Definition
Recalibration is the process of adjusting a model’s predicted probabilities so that they better reflect the true likelihood of outcomes.
- A model may predict confidence scores (e.g., 0.9 probability of fraud), but those probabilities may be overconfident or underconfident.
- Recalibration corrects this mismatch.
Why It’s Needed
- Many ML models (SVMs, neural networks, boosted trees) are poorly calibrated — their raw outputs aren’t true probabilities.
- In high-stakes domains (medicine, finance, fraud detection), decision-making requires well-calibrated probabilities, not just ranking.
- Example: If the model predicts 0.7, we want ~70% of those cases to truly be positive.
How It’s Done
- Fit a calibration model on a validation set
- Compare predicted scores vs. true outcomes.

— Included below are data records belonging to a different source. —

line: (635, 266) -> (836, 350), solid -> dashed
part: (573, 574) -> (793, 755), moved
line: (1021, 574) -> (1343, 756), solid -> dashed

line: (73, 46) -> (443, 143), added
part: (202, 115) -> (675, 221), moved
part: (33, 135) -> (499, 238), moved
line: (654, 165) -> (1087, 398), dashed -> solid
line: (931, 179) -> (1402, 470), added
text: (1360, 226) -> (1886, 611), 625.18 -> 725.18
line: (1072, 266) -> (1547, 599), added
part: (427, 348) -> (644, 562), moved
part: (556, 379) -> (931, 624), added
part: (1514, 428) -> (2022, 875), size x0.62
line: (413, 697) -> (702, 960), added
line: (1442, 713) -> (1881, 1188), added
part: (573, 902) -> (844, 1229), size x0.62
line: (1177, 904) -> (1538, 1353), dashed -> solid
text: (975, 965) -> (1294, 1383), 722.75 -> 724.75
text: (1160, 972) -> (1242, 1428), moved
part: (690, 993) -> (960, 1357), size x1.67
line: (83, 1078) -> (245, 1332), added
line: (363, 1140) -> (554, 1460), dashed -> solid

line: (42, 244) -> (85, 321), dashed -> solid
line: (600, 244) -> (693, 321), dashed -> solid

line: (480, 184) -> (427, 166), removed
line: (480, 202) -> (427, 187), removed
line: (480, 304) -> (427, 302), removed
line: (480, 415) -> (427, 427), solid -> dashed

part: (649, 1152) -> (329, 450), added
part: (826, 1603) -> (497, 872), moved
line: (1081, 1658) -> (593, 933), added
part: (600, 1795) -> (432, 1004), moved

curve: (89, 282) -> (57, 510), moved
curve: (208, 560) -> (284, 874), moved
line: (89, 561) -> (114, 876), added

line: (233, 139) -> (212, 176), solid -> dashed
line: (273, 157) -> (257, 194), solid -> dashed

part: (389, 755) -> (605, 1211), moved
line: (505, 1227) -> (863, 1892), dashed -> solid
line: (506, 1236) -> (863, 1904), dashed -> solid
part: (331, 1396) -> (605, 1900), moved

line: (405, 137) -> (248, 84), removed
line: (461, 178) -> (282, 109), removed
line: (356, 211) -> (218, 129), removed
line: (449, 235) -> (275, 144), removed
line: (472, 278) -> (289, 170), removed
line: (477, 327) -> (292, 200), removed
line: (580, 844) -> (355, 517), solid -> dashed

- Adjust predictions using a calibration technique.
- Common Methods
- Platt Scaling → logistic regression on raw scores.
- Isotonic Regression → non-parametric monotonic mapping.
- Temperature Scaling → used in deep learning; adjusts logits with one parameter.
- Bayesian Recalibration → update predictions with prior distributions.
- Calibration Curve
- Plot predicted probability vs. actual observed frequency.
- If the curve deviates from diagonal, recalibration is needed.
Examples
1. Classification Model
- Spam filter outputs probability: Email A = 0.9 spam.
- But in reality, only 70% of emails with score 0.9 are spam.
- After recalibration (Platt scaling), the corrected probability might be 0.72.
2. Risk Model in Healthcare
- A mortality prediction model predicts 0.2 (20% risk).
- If actual mortality for that group is 30%, the model is underconfident.
- Recalibration corrects the score closer to 0.3.
Difference: Recalibration vs. Threshold Tuning
- Threshold tuning → change the cutoff (e.g., from 0.5 → 0.3) to balance precision/recall.
- Recalibration → adjust the probabilities themselves so they represent true likelihoods.
Benefits
- Improves decision quality in risk-sensitive domains.
- Makes probabilities trustworthy.
- Works as a post-processing step (no need to retrain the base model).
Challenges
- Needs a reliable calibration dataset (validation set).
- Recalibration may degrade ranking performance (e.g., AUC unchanged, but probabilities more accurate).
Summary
Recalibration = correcting a model’s predicted probabilities so they match actual observed outcomes.
- Methods: Platt scaling, isotonic regression, temperature scaling.
- Goal: ensure probabilities are meaningful and usable in real-world decisions.